The current findings speak to potentially elevated levels of anxiety and poor sleep quality in carers during the first the first 6 months of the pandemic. These difficulties exist in the context of their high intensity caregiving roles across a range of health conditions and disabilities, and for some carers they were also in paid jobs. In the UK, there was a delay in formally recognising the key worker status and related needs of informal carers during the early phase of the pandemic, which is likely to have contributed to a neglect in considering and addressing their wellbeing. Our results suggest the importance of active enquiry into carer wellbeing over the course of the pandemic with recognition that some of these carers might also holding down part or fulltime employment. These enquiries could be undertaken by those involved in the direct health or social care provision of the care recipient or general health practitioners for carers. We purposely advocate the use of either approach given the all-too-common situation where carers, and their wellbeing needs, will often be missed or not prioritised in terms of the delivery of support interventions. Given their level and pattern of needs, carers are likely to benefit from targeted information and signposting on how to cope with low mood, anxiety, and evidence-based strategies to optimise sleep (e.g. https://www.nhs.uk/oneyou/every-mind-matters/) A proactive approach to interventions might serve to mitigate against the potential for further deterioration in health status which, in turn, might subsequently require more intensive mental health-based interventions and/or increase the likelihood of carers relinquishing their role and impacting overall outcomes and needs for the care recipient. Given the importance to carer wellbeing of allowing oneself to be hopeful and maintaining a positive mood, it would appear that supporting carers to focus on the realistic prospect for positive changes in the not-too-distant future might prove beneficial.

Conclusion

The International Alliance of Carer Organisations describes caregiving as one of the most important social and economic policy issues worldwide and calls for improved identification of carers and targeted interventions (International Alliance of Carer Organisations, 2018) Though the act of caregiving and being a caregiver can be associated with positive emotions, we have also known for many years that carers themselves represent a vulnerable group for psychiatric, physical, and social morbidities. The current pandemic only serves to further emphasise this and the urgency of all stakeholders to respond in a robust and timely fashion.

Declarations

Authors’ contributions

JO led the project protocol development and implementation with co-author contributions. The paper was drafted by JO with revisions made by authors. All authors read and approved the final manuscript.

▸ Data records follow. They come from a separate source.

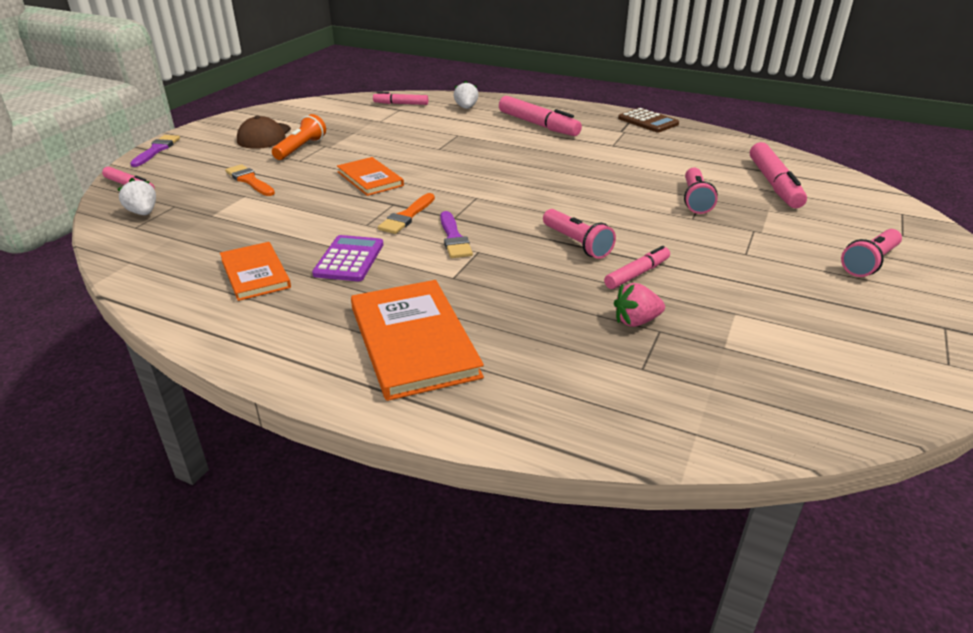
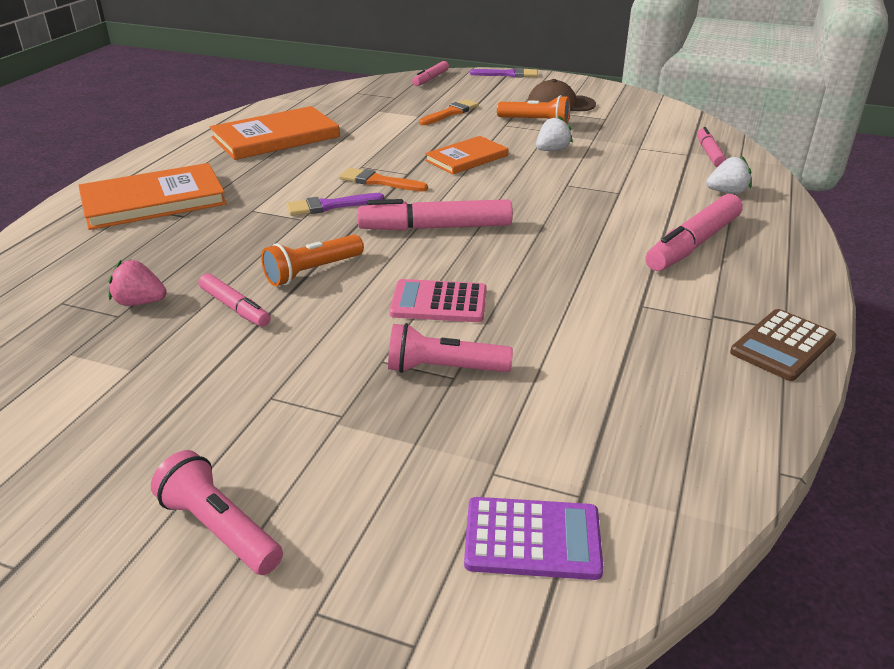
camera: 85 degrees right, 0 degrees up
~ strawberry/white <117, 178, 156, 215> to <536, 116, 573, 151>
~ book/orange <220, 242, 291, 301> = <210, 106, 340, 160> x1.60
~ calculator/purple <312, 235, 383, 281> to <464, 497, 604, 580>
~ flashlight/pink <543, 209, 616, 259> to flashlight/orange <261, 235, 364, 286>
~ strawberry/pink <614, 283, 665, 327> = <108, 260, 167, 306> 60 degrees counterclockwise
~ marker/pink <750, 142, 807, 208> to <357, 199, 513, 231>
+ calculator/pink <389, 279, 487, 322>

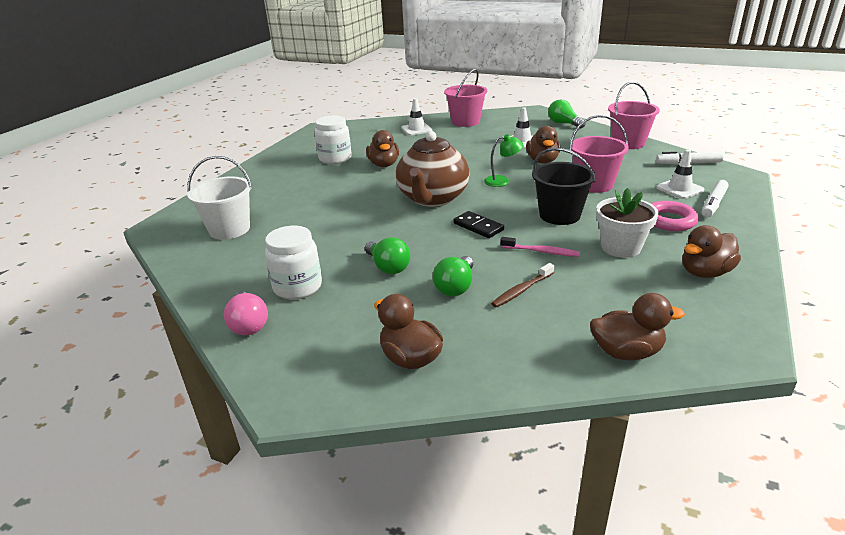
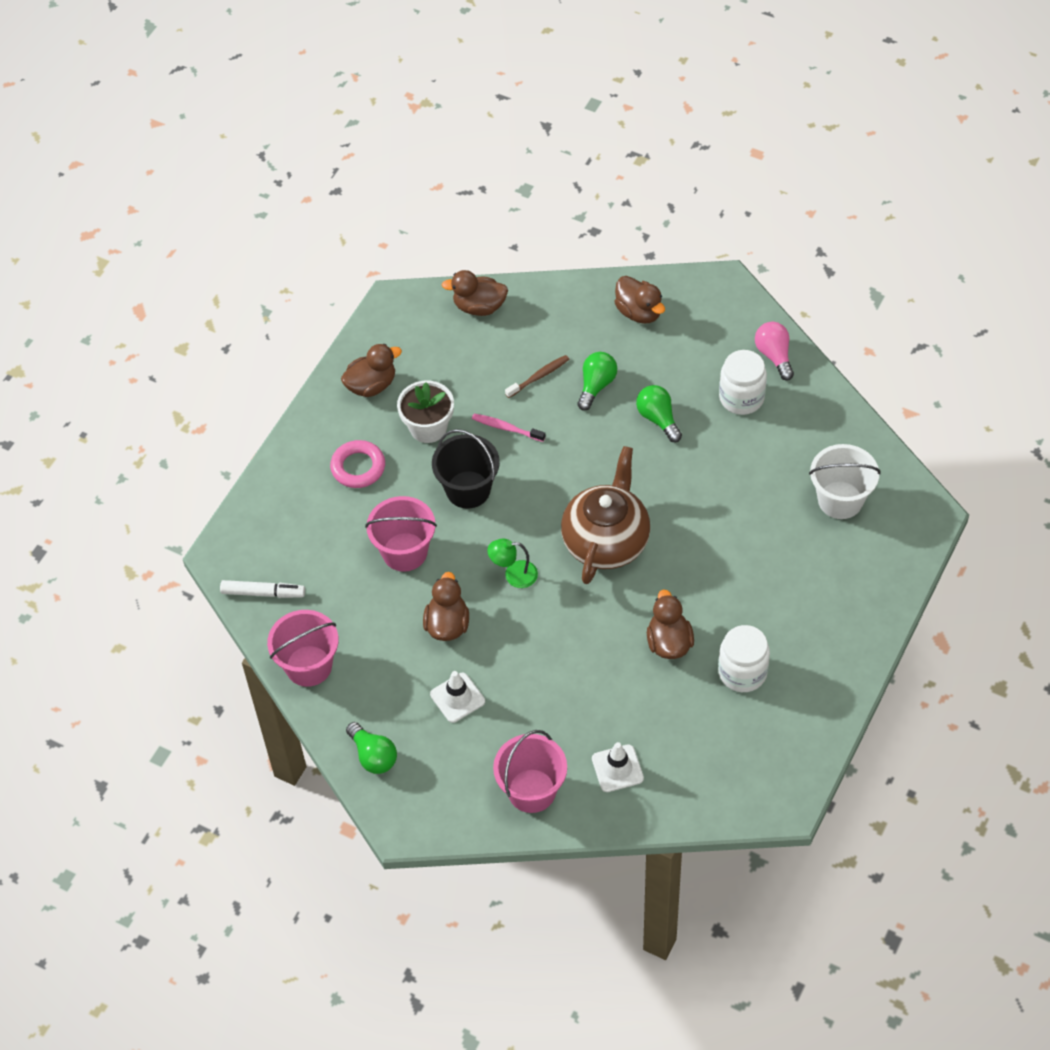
camera: 175 degrees left, 25 degrees up
- domino/black <453, 211, 504, 238>
- traffic cone/white <656, 150, 704, 199>
- marker/white <702, 180, 729, 217>

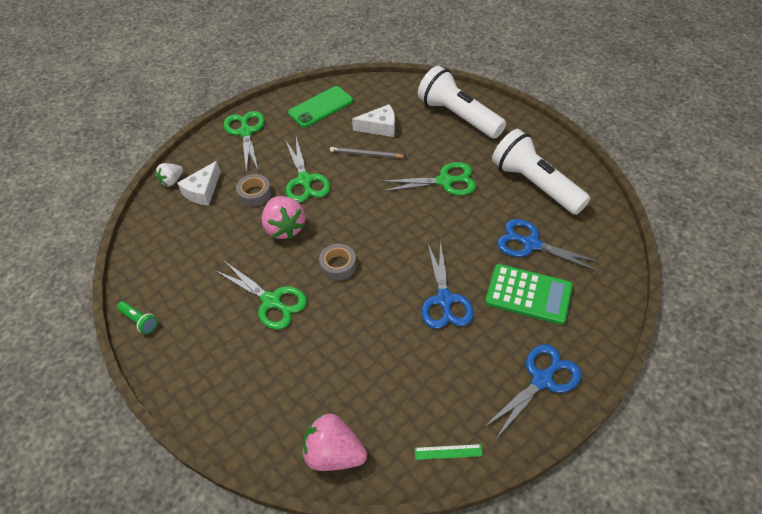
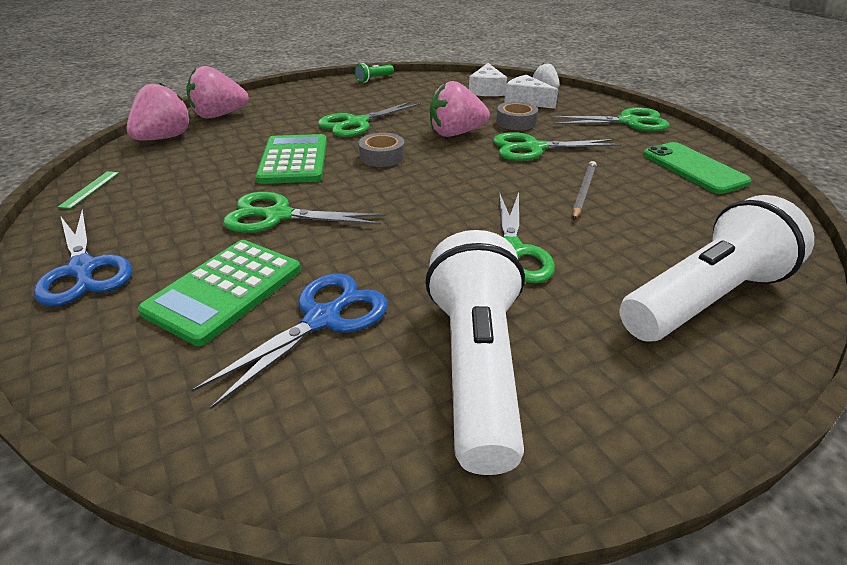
camera: 100 degrees right, 15 degrees down
~ cheese/white <352, 104, 395, 137> to <469, 63, 507, 96>
~ scissors/blue <421, 241, 474, 329> to scissors/green <223, 192, 384, 233>
~ flashlight/white <492, 129, 590, 215> = <425, 230, 525, 475> 60 degrees counterclockwise
+ strawberry/pink <186, 66, 249, 119>
+ calculator/green <256, 134, 327, 184>

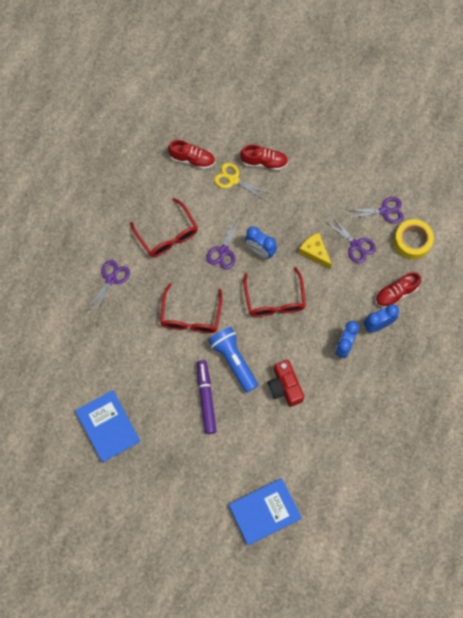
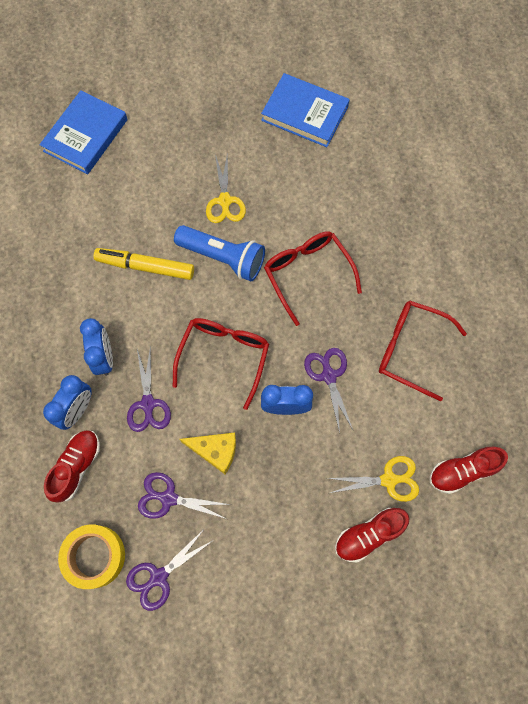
camera: 145 degrees right, 0 degrees up
~ scissors/purple <88, 260, 130, 315> to <127, 346, 171, 432>
~ marker/purple <197, 360, 216, 434> to scissors/yellow <206, 152, 246, 223>
~ glasses/red <243, 267, 306, 317> = <173, 318, 269, 410> 60 degrees clockwise
~ camera/red <268, 360, 304, 407> to marker/yellow <94, 248, 194, 280>

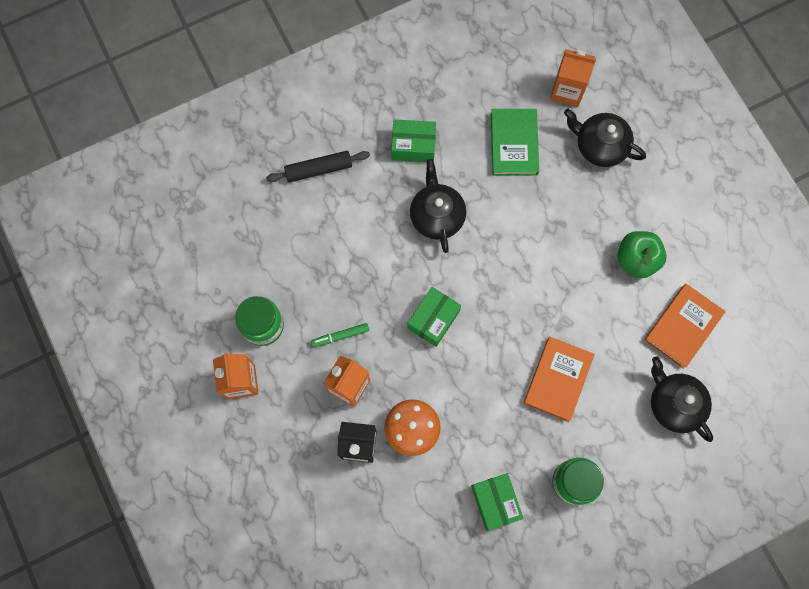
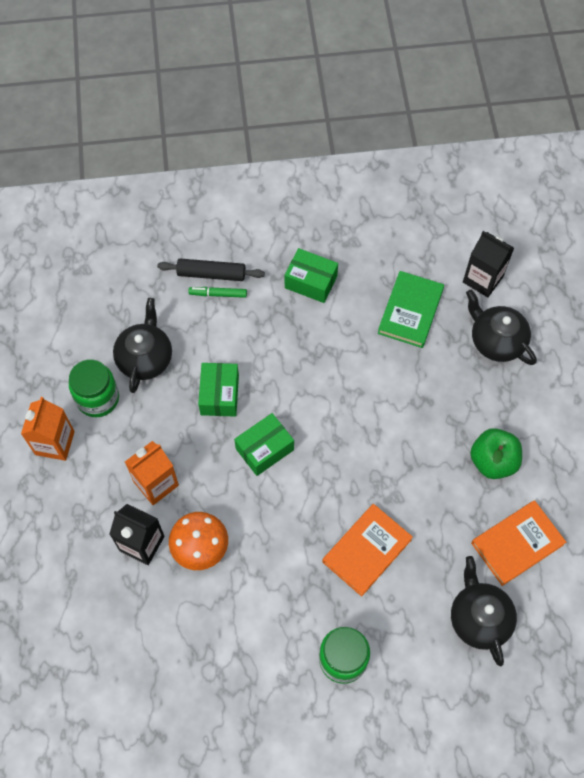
camera: 20 degrees right, 10 degrees down
~ marker/green <311, 323, 369, 347> to <188, 287, 247, 298>
~ teapot/black <410, 159, 466, 253> to <113, 298, 172, 393>
~ box/green <471, 473, 524, 531> to <198, 363, 239, 417>
~ carton/orange <550, 49, 596, 107> to carton/black <463, 231, 514, 297>

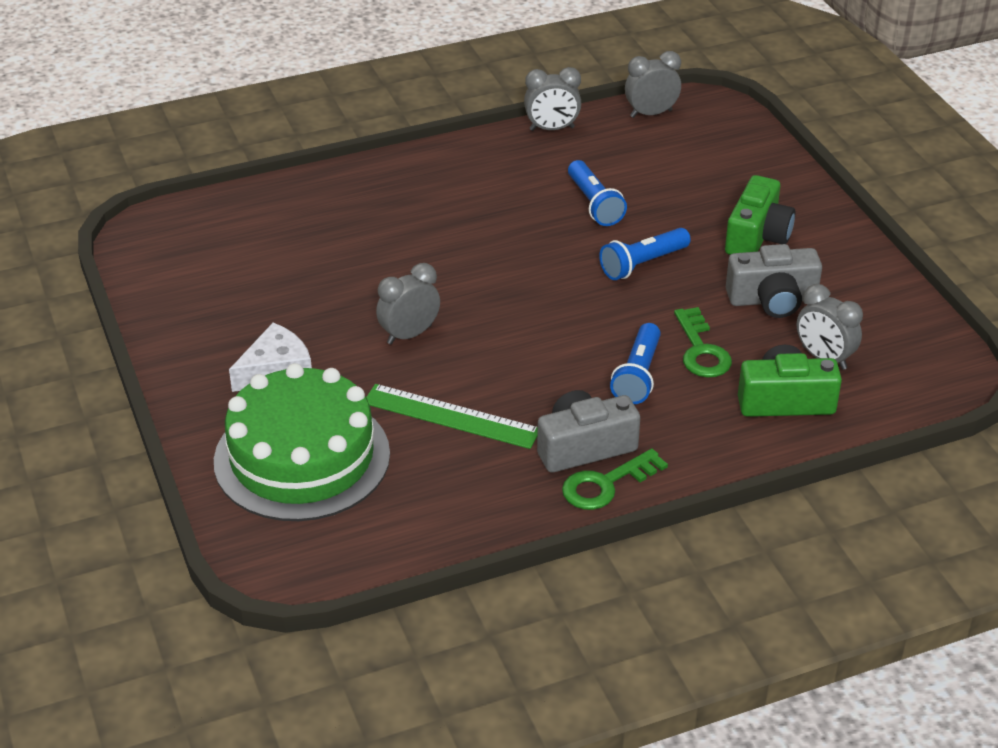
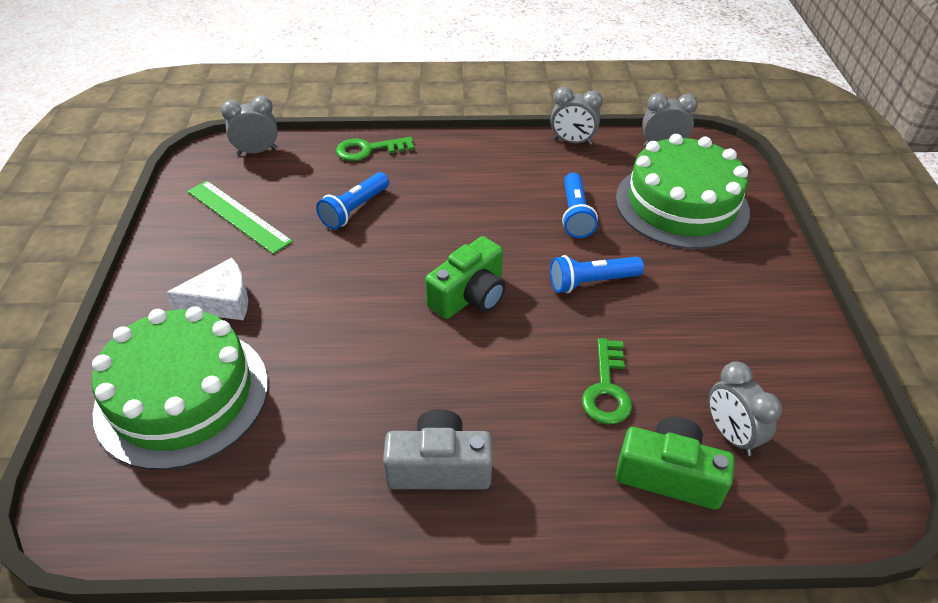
camera: 20 degrees right, 5 degrees up
~ ruler/green <366, 384, 538, 449> to <188, 181, 293, 254>
~ clock/grey <376, 263, 440, 345> to <221, 96, 278, 155>
~ key/green <562, 448, 668, 510> to <336, 137, 414, 161>
~ flashlight/blue <610, 323, 661, 404> to <316, 172, 389, 229>
~ camera/green <725, 175, 795, 255> to <425, 236, 505, 319>
- camera/grey <726, 244, 822, 318>
+ cake/green <616, 134, 750, 249>

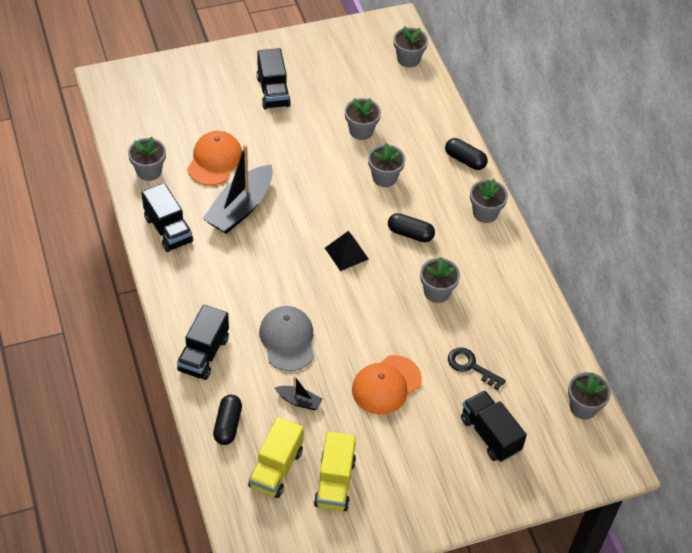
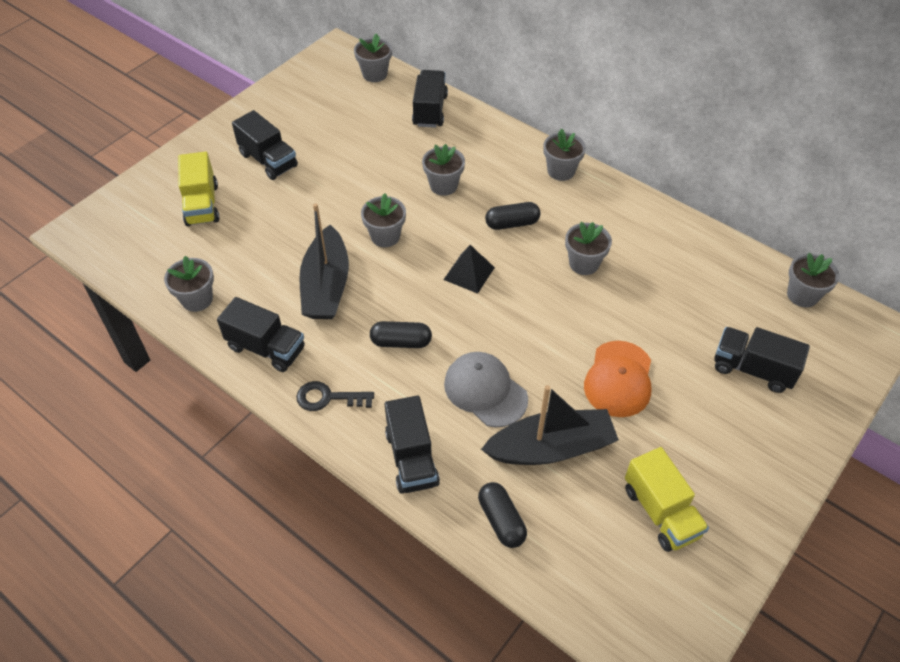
camera: 30 degrees left, 0 degrees up
- cap/orange <187, 131, 242, 186>
~ truck/yellow <248, 417, 304, 498> to <178, 152, 219, 226>
~ boat/black <275, 376, 322, 410> = <481, 385, 619, 465> x2.18
~ flower pot/grey <345, 98, 381, 140> to <361, 193, 406, 247>
~ capsule/black <445, 138, 488, 170> to <370, 321, 432, 348>
~ key/black <448, 347, 506, 390> to <296, 381, 374, 411>
+ truck/black <412, 70, 448, 128>

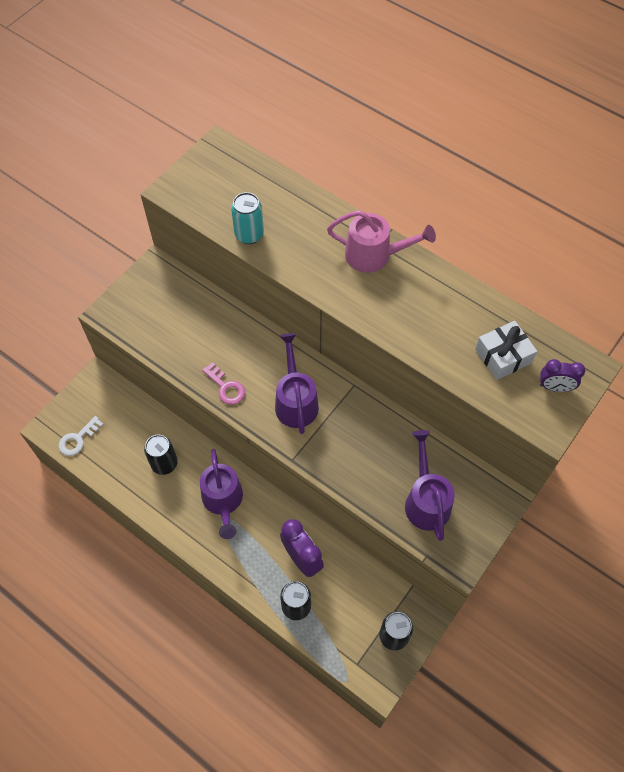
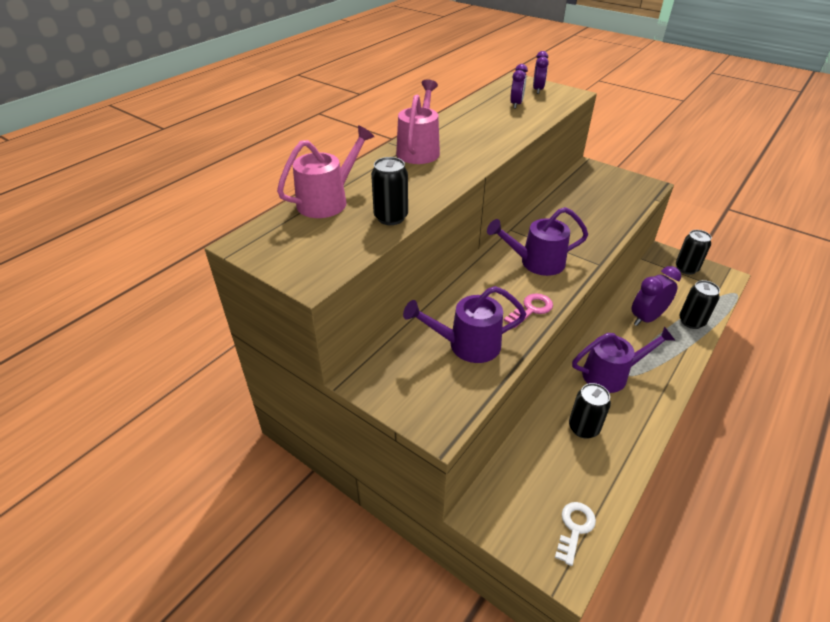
camera: 90 degrees left, 20 degrees down
~ key/white <59, 416, 104, 456> = <555, 502, 596, 566> 105 degrees counterclockwise
~ can/turquoise <231, 192, 264, 244> to can/black <371, 157, 408, 225>
~ watering can/purple <405, 430, 455, 541> to <403, 286, 526, 363>
~ gift/white <475, 321, 537, 380> to clock/purple <510, 64, 528, 109>
+ watering can/pink <277, 125, 374, 218>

Ethics approval and consent to participate

The study received ethical approval from King's College London (LRS-19/20-18206) All participants provided informed consent.

Availability of data and material

Original data will not be made available in line with ethical approval conditions.

Declaration of Competing Interests

The authors confirm they have no known competing financial interests or personal relationships that could have appeared to influence the work reported in this paper.